Competing interests: The authors have declared that no competing interests exist.
Tropical forests house approximately two thirds of the planet's terrestrial biodiversity  and provide many ecosystem services (ES) that are essential to human well-being [1–3], such as CO2 fixation [4,5], water supply and flood control , soil maintenance and ecotourism [2,7]. However, tropical forests are experiencing historically high levels of deforestation, with approximately 100 million hectares lost in recent years . The conversion of forest areas into agricultural lands and pastures [2,9,10] and the global expansion of commercial agriculture or agribusinesses (e.g., cattle ranching, soybean farming and oil palm plantations) have led to high levels of tropical deforestation [11,12] and caused a drastic loss of ecosystem services for millions of people [13–15]. Thus, the conservation and recovery of ecosystem services in tropical forests are strategies for guaranteeing sustainability at a global level.
To reverse the effects of deforestation, tropical areas have been experiencing expanding reforestation efforts in recent years [10,16,17]. Global and large-scale initiatives such as the Bonn Challenge  and Initiative 20x20  have set audacious targets for the restoration of degraded ecosystems (350 million hectares worldwide by 2030 and 20 million hectares in Latin America and the Caribbean by 2020, respectively), reflecting the possible increase in the area of restored ecosystems.
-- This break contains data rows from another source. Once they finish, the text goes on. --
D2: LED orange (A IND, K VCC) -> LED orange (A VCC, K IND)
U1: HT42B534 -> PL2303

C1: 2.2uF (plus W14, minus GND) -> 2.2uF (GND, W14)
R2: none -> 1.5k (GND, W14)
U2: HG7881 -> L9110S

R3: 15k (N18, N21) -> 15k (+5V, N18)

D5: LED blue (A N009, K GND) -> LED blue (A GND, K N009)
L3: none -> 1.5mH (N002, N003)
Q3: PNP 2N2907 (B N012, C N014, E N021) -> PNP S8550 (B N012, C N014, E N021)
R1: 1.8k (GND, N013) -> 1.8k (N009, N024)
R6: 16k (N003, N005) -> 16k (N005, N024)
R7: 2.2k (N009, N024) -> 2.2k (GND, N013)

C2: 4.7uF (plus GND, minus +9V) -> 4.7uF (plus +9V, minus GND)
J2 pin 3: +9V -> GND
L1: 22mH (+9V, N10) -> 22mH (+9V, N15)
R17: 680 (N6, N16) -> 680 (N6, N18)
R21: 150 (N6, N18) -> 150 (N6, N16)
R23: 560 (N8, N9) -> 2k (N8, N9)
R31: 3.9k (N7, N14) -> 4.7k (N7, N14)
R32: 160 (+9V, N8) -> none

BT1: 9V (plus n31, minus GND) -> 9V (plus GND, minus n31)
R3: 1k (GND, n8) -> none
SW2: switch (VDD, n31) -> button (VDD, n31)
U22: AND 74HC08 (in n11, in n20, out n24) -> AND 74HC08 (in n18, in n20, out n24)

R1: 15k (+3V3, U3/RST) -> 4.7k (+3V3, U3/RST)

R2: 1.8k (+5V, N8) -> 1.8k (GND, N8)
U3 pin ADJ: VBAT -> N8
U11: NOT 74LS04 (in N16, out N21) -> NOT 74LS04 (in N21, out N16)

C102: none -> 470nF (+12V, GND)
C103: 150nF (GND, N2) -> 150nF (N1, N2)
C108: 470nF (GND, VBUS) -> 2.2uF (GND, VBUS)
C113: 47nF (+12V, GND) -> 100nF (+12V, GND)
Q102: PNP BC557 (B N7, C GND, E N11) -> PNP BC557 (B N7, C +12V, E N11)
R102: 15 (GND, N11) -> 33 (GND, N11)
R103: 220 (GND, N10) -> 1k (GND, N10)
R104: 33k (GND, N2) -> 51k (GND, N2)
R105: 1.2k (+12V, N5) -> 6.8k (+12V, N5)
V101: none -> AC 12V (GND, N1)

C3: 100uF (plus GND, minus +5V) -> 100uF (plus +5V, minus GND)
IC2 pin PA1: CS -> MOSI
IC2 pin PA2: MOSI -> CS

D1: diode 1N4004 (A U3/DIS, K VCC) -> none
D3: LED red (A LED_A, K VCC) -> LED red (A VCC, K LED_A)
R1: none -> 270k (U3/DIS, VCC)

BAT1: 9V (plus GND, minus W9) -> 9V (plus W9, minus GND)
Restoration actions focus on the recovery of the structure, function and biodiversity of degraded ecosystems [20–22]. Recently, restoration projects have systematically focused on the recovery of ecosystem services [23–25], attracting financial support [26,27]. Therefore, restoration better represents the goals for biodiversity conservation and maintenance of the ecosystem services necessary for human welfare [23,24].
Many studies have demonstrated that ecological restoration provides critical ecosystem services [25,28]. For example, ecological restoration improves soil conditions by retaining and delivering nutrients to plants, affecting nutrient and biogeochemical cycles [29–32]. Additionally, the incorporation of biomass by active or passive restoration potentially increases carbon sequestration [16,33], affecting the global carbon cycle. Restoration of degraded ecosystems is one of the most important tools for recovering biodiversity . Although one-off studies point to the importance of restoration to recover ES in tropical forests, the impacts of these effects on a broad scale are scarcely known.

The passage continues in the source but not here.